There was no such thing as thrash or it wasn’t as clearly defined as it became
later.
Marc Emmerik You cannot write a 150 30-seconds songs. It's too much. I always
try to make an album diverse and make each song different. My ideas never dry
up and it’s stayed interesting because of that.
Marko Korać We’re a close group of
people, me, Marc and Alex. We take it very seriously. Doors opened for us and
it was fun, so automatically by inertia, we just continued.
Marc Emmerik The “People That Bleed” 7”,
I think it sold like 9000 copies. The “Down the Drain” LP also sold really well
and “Bad Trip” as well. Felix always thought that we were going to be one of
the first bands to be on a bigger label, but it never happened.

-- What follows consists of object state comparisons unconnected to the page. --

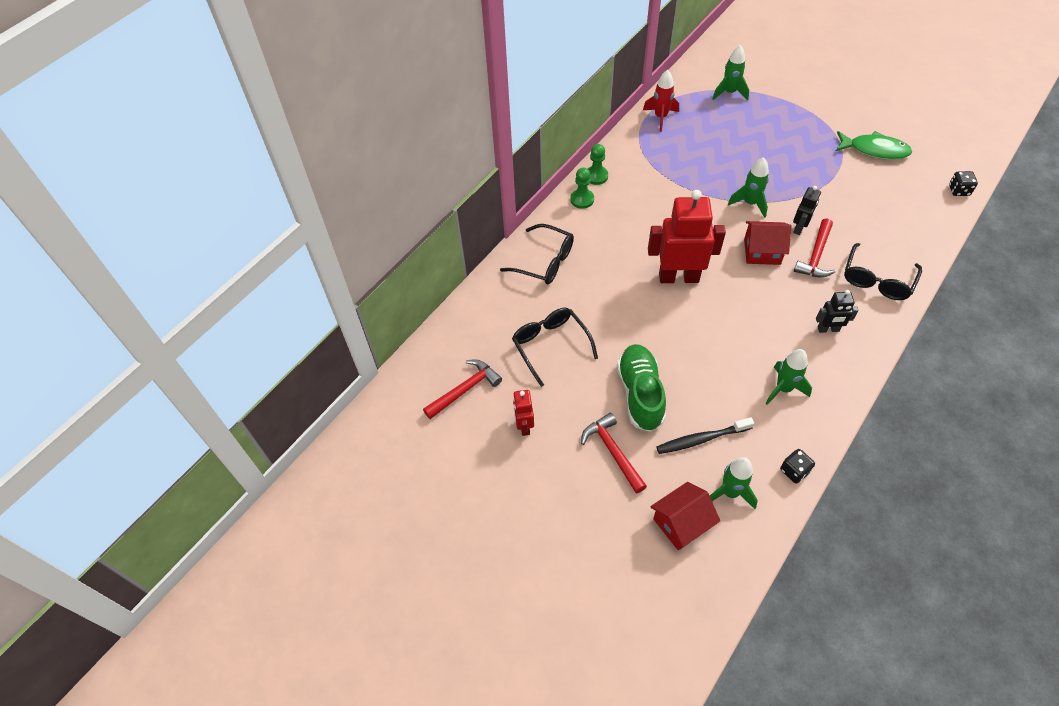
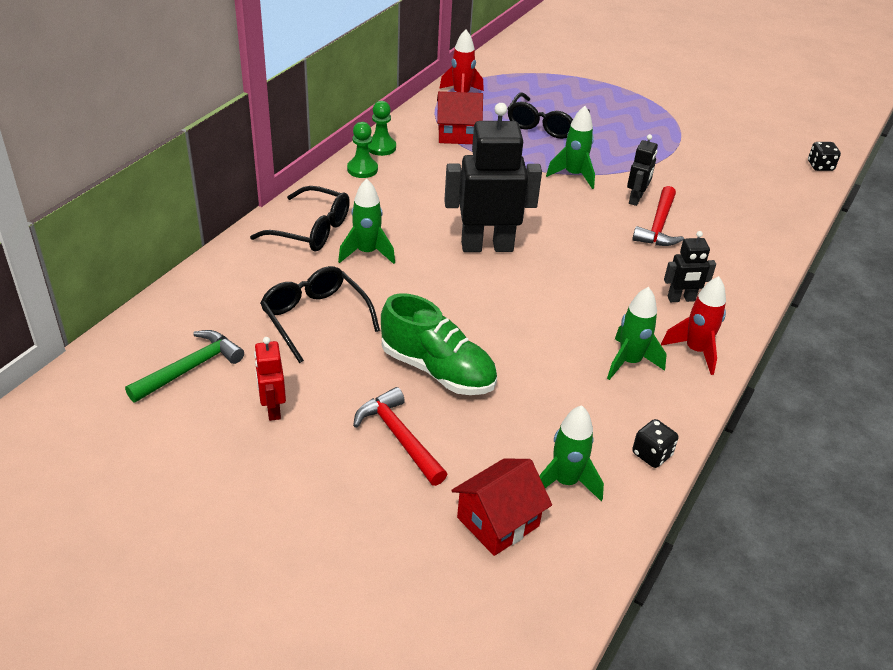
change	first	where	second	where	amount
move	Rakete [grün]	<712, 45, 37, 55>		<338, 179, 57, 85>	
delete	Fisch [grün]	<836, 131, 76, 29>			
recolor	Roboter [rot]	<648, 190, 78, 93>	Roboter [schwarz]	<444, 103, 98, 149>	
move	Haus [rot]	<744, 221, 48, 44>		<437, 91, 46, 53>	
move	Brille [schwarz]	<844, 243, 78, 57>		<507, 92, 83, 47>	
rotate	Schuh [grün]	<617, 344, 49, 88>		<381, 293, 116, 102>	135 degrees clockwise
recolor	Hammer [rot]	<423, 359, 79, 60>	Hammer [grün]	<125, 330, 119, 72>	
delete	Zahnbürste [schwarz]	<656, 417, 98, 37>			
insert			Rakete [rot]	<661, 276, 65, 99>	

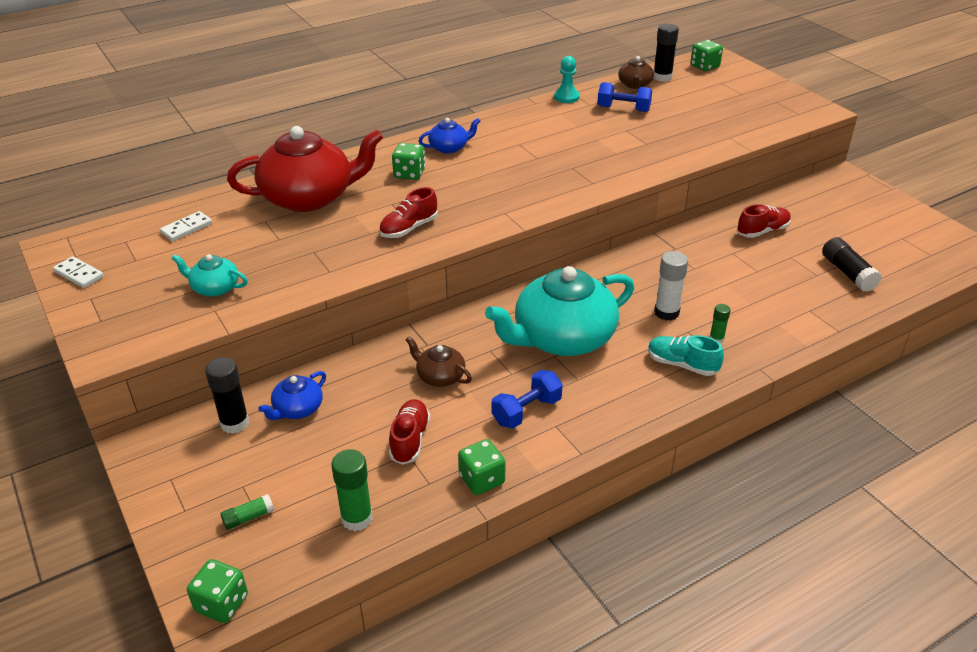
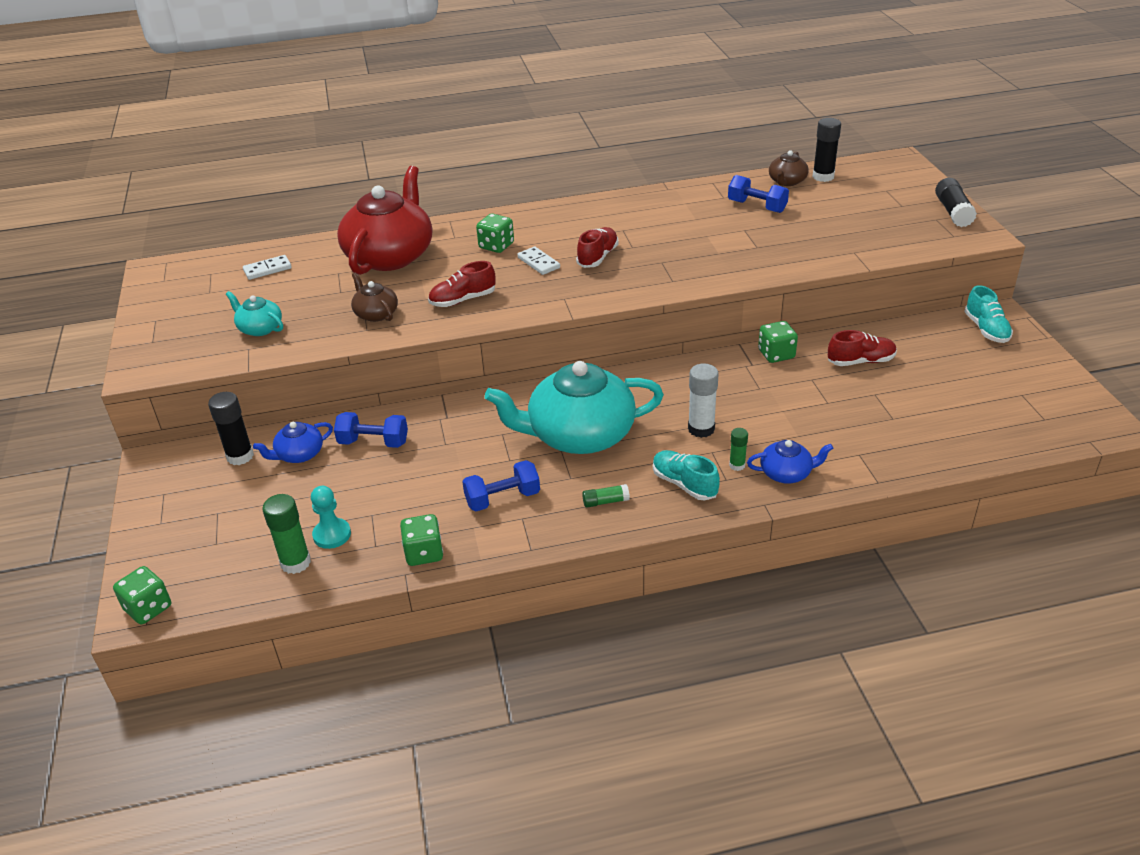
change	first	where	second	where	amount
move	Spielwürfel [grün]	<690, 40, 33, 31>		<758, 321, 40, 42>	
move	Bauer [türkis]	<554, 56, 26, 47>		<311, 486, 40, 63>	
move	Teekanne [blau]	<419, 118, 61, 36>		<747, 440, 86, 43>	
rotate	Teekanne [rot]	<227, 126, 156, 86>		<337, 166, 95, 109>	75 degrees counterclockwise
move	Klebestift [schwarz]	<822, 237, 60, 55>		<935, 178, 42, 49>	
move	Dominostein [weiß]	<53, 256, 51, 32>		<517, 246, 43, 29>	
move	Teekanne [braun]	<406, 336, 66, 51>		<351, 272, 47, 50>	
move	Schuh [rot]	<389, 399, 41, 66>		<576, 227, 43, 41>	
move	Klebestift [grün]	<221, 494, 53, 36>		<582, 484, 48, 24>	
insert			Schuh [türkis]	<964, 285, 49, 58>	
insert			Hantel [blau]	<334, 412, 74, 36>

Marko Korać I really felt like we were
part of the beginning of new era in hardcore. We were real lucky we ended up in
this whole moment.
Alex Koutsman Hopefully
we were able to inspire kids and show them what’s possible. Before us and
before DS-13, I can’t remember European bands going to tour in the US or Japan.
That wasn’t common. Not at all.
Marko Korać Every year brings us some
new shows, new tours, new experiences, new friendships, so what’s the point of
stopping? We’re all into this music. Why would we stop?